Let me explain another concept. This is important and easy.

Let us turn to the great arbiter of truth on the internet, Wikipedia, which says:

An endorheic basin is a closed drainage basin that retains water and allows no outflow to other external bodies of water, such as rivers or oceans, but converges instead into lakes or swamps, permanent or seasonal…

Got that? An endoheric basin is land that doesn’t channel water to the ocean. Most land does. Most land channels rainfall or snowmelt to little creeks, that flow together to become small rivers, which flow together to become one big river which, then, flows to an ocean. An endoheric basin flows water to its own lowest point to create ephemeral lakes or swamps, which may stay till summer dries them away.

The Great Basin is over 209 thousand square miles of land that doesn’t flow water to the ocean. Now, it’s not one giant bowl that channels water from all those square miles into its geographic center somewhere in Nowhere, Nevada. Rather, it’s like the surface of a golf ball. There are hundreds of small, independent endoheric basins bunched together across the Great Basin.

Once upon a wetter time, there were hundreds of lakes here. Maybe thousands. In wetter winters some can come back. However, only a few survived into permanency. The Great Salt Lake, Utah Lake, Pyramid Lake, Lake Tahoe and Mono Lake are the most renowned examples. There are other small lakes scattered across Western Utah, Nevada and Eastern California. However, most are man-made.

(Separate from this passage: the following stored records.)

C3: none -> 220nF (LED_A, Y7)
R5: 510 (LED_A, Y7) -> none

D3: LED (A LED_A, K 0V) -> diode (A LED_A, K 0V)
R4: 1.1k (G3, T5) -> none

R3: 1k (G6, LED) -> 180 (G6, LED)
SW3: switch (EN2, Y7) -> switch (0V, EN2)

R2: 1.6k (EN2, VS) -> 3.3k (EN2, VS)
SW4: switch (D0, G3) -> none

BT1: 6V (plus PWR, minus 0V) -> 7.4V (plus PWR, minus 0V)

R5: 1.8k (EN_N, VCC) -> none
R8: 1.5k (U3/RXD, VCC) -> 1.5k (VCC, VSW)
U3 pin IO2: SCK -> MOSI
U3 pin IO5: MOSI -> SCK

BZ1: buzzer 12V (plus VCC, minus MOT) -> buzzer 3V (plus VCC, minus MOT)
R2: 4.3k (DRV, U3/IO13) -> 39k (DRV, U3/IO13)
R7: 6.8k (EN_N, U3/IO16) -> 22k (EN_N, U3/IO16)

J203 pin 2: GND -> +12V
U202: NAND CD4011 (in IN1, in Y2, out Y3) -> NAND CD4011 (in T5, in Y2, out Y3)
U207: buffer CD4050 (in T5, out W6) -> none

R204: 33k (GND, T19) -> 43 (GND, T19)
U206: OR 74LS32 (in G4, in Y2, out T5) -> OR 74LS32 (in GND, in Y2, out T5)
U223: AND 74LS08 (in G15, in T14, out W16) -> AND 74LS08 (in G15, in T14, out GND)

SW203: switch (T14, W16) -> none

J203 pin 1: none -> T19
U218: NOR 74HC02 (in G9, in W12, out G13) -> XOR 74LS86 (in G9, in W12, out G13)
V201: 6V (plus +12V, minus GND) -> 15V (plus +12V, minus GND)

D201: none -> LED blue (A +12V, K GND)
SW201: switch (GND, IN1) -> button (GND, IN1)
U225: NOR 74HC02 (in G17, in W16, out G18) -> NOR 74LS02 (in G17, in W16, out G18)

The Great Basin is dry. It averages seven to twelves inches of rain equivalent per year, with more precipitation falling on the mountains than the valleys in between. The eastern Great Basin tends to be drier because it’s in the direct “rain shadow” of the Sierras. Now, building up more necessary vocabulary, know that a “rain shadow” is an area of land made drier because mountains adjacent to said area block moisture from traveling over it to drop rain and snow. Got it?

Let me give you the most perfect example of a rain shadow on Earth. The west side of California’s Sierras are greener than the east side because far less Pacific moisture travels over those mountains. Some Sierra peaks are over 14,000′. The mountains prevent rain and snow from falling Eastern California. Thus, Mojave Desert.

Thus, some spots along I-40 in California are pure sand. Nothing grows. That can make a boring drive. That can make swamp butt worse. But this had to happen for the 185-mile stretch from the Colorado to Barstow.

Ok. Let’s stop at Lupton, California to top off the tank and get something cold to drink. The gas station there advertised itself as being on the old Route 66. Maybe there’d be some quirky souvenir there too. Well, gas was $5 a gallon. There was no way I’d give those Commifornians that amount.

(Though in 2022 I’d pay a $6.50 a gallon for gas.)

Then, finally, after six hours of driving, I made it to lovely Barstow. By lovely I mean it doesn’t seem to pay the highest attention to aesthetics, but I’m not saying anything about the people. I’m sure they’re fine. It’s a desert town of roughly 25,000 with the military as its biggest employer. Here gas was $3.90. Better than Lupton, but still Commifornia considering the national average then was about $2.68.

I-40 ends here. To continue west to Bakersfield, you get on California Highway (CH) 58. CH 58 goes west by northwest towards the Tehachapi Pass – the southernmost pass over the Sierras. On the east side of the pass are thousands of windmills harnessing strong easterly winds caused by a big temperature differential between the browner east side and the greener west.

Though you don’t reach elevations as high along the Tehachapi like other Sierra passes further north, the temperature started to cool nicely.

Then, the land changes magnificently.